2. Umfang: a) Grundsätzlich darf der Arbeitgeber dem Arbeitnehmer nur Fragen stellen, an denen er im Hinblick auf den zu besetzenden Arbeitsplatz ein berechtigtes Interesse hat, z.B. nach Aus- und Vorbildung.
b) Die Frage nach der Partei-, Gewerkschafts- und Religionszugehörigkeit ist, außer in entsprechenden Tendenzbetrieben, unzulässig. Die Frage nach der Mitgliedschaft bei Scientology wird aber überwiegend für zulässig gehalten, weil es sich nach deutschem Rechtsverständnis nicht um eine Religionsgemeinschaft, sondern um eine Wirtschaftsorganisation handelt.
c) Fragen nach dem Gesundheitszustand sind insoweit zulässig, als es sich um schwerwiegende Beeinträchtigungen der Arbeitsfähigkeit des Betroffenen handelt. So darf der Arbeitgeber nach überwiegender Auffassung nach einer Aids-Erkrankung, nicht aber nach einer Aids-Infektion fragen. Angesichts deutlicher medizinischer Fortschritte bei der Behandlung von Aids-Erkrankungen scheint aber auch diese Einschränkung nicht weitgehend genug. Die Frage ist heute nur zulässig, wenn der Kandidat aufgrund einer fortgeschrittenen Aids-Erkrankung zur Ausfüllung der Position nicht mehr in der Lage ist.

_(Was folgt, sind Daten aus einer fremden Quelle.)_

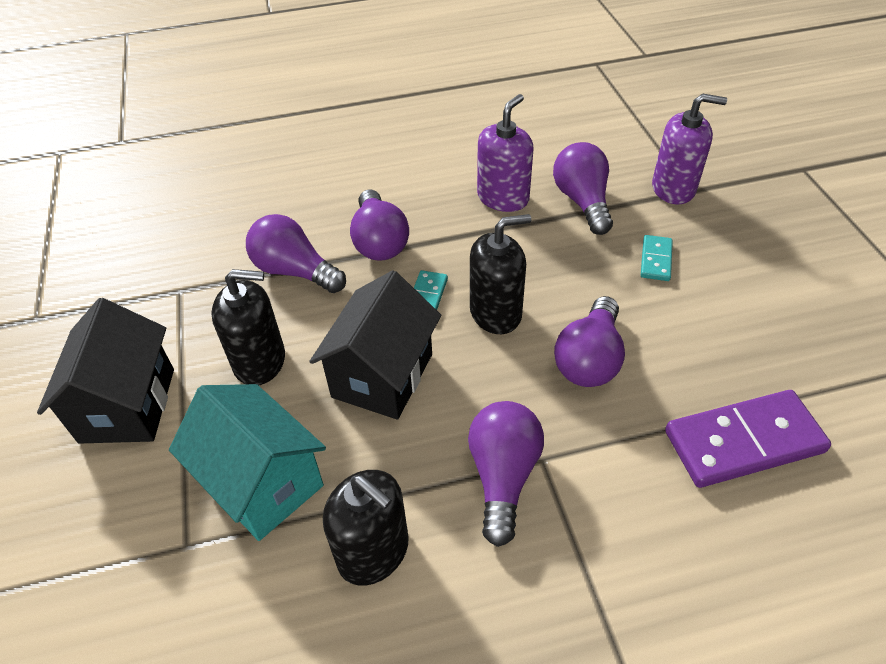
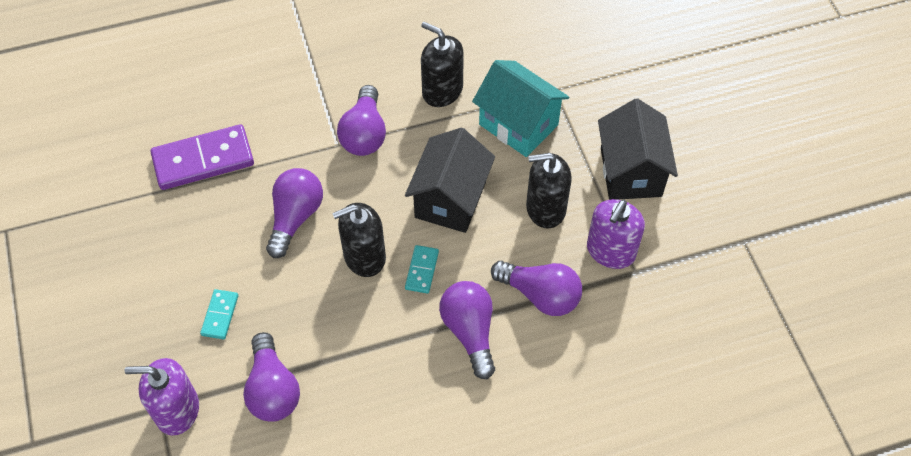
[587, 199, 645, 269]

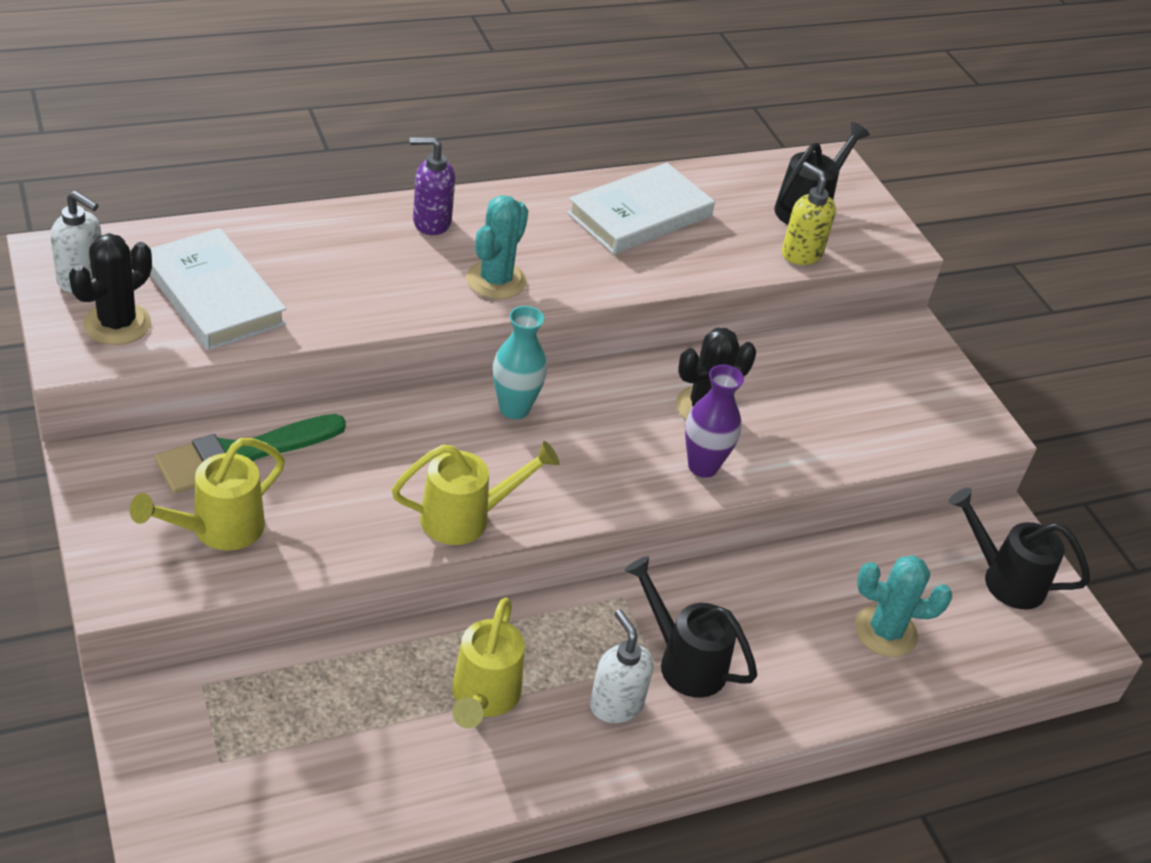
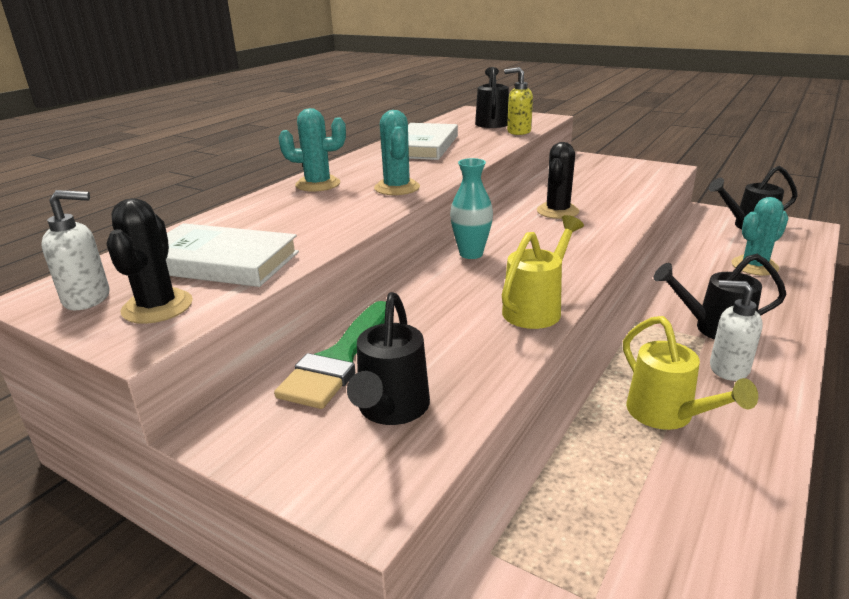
[279, 108, 346, 192]
[347, 292, 430, 425]
[685, 365, 744, 478] (first image)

d) Fragen nach dem Vorliegen einer Schwerbehinderteneigenschaft oder einer Gleichstellung waren nach früherer Rechtsprechung ohne weiteres zulässig (BAG-Urt. v. 1.8.1985; 2 AZR 101/83). Nach Inkrafttreten des AGG wird das aber überwiegend und mit Recht in Abrede gestellt (AGG im Arbeitsrecht).
e) Der Arbeitgeber darf den Bewerber bei der Einstellung nach Vorstrafen fragen, wenn und soweit die Art des zu besetzenden Arbeitsplatzes dies erfordert (ständige Rechtsprechungh des BAG seit BAG E 5, 159 (163)).
f) Die Frage nach der Schwangerschaft ist eine unzulässige Benachteiligung wegen des Geschlechts (Gleichbehandlung; AGG im Arbeitsrecht).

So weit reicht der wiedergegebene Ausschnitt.